The Pentecostal congregation in Minto has been worshiping at the United Church since the roof of their church collapsed nearly a month ago.
Welcomed with open arms, the churchgoers are thankful their neighbours offered up a place to gather on Sundays.
“Well, I guess we all have the same Bible and maybe we preach a little bit differently but overall it’s the same Bible,” explains pastor Kevin Howe.
A hole is all that’s left where the Pentecostal church once sat. Snow caused the roof to cave in; nearly everything was destroyed by the weight of the rubble — all but Connie Howe’s most treasured possession: her bible.
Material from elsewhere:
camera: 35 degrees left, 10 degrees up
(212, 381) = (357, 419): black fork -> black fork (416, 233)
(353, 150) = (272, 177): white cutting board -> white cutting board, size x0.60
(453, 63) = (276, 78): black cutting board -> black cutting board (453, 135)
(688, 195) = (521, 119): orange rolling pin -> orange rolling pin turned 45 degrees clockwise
“It wasn’t even damp,” explained Connie Howe just prior to her husband’s Sunday service. “It meant a lot to me because my girls gave it to me for Mother’s Day in 1997 and it’s called a Mothers Bible so I have a lot of things written in there about family.”
Much like KevinHowe’s sermons, there’s inspiration and a way forward, as the pastor proudly displays the blueprints for a new church to his congregation of only about a dozen.
The church will be built on the same site but can’t go ahead until ground testing is done. Minto is a former coal-mining town and there’s concern about old mining shafts or caverns.
“The engineers have to come in and have to drill to make sure there’s no holes where they used to mine underground and make sure that’s all OK. I guess at the Tim Horton’s when they went to build that there was a huge cavity under that and they had to fill that in with cement,” explained Kevin Howe.
There’s no timeline on when they can expect the build to be complete so until then, every Sunday at noon, you will find the congregation just up the road, gathered with their neighbours, the United Church.